The ability to manipulate magnetic properties through ionic motion in ferromagnetic/oxide structures in a non-volatile way, rather than through volatile, purely electronic means, presents exciting opportunities for the development of functionalities like reconfigurable multistate memories and the implementation of cumulative gate effects in spintronics devices. Magneto-ionics takes inspiration from memristor technologies and offers one of the most advanced approaches today for controlling magnetic properties using ionics. Integrating ionic and spintronic technologies offers new degrees of freedom to design neuromorphic hardware with novel magnetic functionalities, alongside the established ionic analogue behavior.

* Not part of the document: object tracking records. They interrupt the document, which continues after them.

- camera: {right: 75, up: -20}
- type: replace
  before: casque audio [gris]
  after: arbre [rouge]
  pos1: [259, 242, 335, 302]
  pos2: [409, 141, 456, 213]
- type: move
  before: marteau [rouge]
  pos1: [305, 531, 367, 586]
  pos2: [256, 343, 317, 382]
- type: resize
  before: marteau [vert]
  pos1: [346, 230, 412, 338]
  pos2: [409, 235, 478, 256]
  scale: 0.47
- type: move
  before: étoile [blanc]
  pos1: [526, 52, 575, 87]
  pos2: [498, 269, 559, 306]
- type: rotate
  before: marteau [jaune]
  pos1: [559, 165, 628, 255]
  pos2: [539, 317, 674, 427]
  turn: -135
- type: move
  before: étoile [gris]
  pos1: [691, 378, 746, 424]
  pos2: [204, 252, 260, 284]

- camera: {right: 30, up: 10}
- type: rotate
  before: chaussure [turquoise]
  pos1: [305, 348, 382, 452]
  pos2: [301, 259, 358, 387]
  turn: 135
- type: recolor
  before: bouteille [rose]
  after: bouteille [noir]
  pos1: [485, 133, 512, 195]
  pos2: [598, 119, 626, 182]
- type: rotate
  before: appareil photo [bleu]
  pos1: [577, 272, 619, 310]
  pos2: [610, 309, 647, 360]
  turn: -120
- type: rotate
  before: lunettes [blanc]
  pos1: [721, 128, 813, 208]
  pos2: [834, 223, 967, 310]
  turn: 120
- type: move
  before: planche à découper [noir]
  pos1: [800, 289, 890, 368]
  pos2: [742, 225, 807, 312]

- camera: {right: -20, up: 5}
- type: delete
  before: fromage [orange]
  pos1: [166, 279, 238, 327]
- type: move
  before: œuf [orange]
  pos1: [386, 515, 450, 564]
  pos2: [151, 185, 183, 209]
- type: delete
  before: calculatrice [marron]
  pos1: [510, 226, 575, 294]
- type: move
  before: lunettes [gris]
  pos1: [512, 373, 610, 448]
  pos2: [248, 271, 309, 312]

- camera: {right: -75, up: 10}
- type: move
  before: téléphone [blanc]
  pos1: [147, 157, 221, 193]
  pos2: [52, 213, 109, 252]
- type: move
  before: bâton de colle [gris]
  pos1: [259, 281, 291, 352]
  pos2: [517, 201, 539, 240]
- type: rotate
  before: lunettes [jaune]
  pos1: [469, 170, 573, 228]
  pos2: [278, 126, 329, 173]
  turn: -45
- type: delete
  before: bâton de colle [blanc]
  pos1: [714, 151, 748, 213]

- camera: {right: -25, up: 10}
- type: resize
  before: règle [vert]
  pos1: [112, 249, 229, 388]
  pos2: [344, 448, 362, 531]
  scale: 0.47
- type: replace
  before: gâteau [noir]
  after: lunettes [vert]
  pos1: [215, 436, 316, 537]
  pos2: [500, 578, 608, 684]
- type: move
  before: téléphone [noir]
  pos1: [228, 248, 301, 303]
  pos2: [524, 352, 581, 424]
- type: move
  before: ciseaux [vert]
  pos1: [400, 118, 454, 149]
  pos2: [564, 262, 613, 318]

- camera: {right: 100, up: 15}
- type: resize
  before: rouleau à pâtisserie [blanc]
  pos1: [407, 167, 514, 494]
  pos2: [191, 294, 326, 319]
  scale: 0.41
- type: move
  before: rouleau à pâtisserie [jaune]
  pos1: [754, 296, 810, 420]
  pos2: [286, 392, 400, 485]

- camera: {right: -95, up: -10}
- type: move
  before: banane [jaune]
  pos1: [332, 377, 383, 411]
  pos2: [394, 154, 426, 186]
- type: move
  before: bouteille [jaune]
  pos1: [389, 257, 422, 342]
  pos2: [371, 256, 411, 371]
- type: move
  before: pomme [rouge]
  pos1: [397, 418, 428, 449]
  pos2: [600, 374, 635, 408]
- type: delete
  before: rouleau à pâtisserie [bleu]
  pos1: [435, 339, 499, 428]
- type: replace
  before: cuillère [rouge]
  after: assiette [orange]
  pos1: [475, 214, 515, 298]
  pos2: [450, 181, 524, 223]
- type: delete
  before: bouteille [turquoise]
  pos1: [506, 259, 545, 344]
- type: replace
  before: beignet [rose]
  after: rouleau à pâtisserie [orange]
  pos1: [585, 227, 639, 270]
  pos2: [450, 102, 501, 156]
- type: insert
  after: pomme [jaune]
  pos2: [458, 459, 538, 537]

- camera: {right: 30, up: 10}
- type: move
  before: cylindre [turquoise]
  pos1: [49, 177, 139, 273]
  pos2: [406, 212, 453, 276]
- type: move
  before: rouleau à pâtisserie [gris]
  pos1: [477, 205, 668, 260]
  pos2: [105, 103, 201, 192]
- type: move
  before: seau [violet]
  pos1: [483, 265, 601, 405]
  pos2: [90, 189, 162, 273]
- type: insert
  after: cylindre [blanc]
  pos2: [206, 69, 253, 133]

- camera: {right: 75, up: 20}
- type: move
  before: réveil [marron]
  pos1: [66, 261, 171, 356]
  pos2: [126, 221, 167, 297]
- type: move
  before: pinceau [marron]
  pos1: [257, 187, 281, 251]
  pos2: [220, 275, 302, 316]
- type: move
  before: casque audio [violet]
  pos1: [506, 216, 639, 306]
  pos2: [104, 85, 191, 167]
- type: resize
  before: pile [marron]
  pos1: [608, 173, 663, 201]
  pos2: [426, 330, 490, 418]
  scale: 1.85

I will present different strategies to develop multistate magneto-ionic memorydevices using CoFe alloys. A variety of material combinations and device designs allows to explore the control of nucleation/propagation of a spin-reorientation transition under gate voltage and the exploration of an extended gate-induced oxidation-reduction spectrum to generate multiple stable, electrically detectable magneto-ionic states. I will also demonstrate that magneto-ionic nanodevices can not only function as basic synaptic elements, using their capacity to encode multiple analogue states, but also enable new bioinspired functionalities. We show that in magneto-ionic synaptic elements, synaptic depression can be tuned using a magnetic field, allowing to dynamically control the linearity of the synaptic weight update. This functionality is reminiscent of neuromodulation, observed in biological systems, and neural network simulations reveal that a magnetically induced enhancement in weight-update linearity improves learning accuracy across a wide range of learning rates.

These findings highlight the versatility and promise of magneto-ionic devices for developing multifunctional synaptic elements for neuromorphic hardware.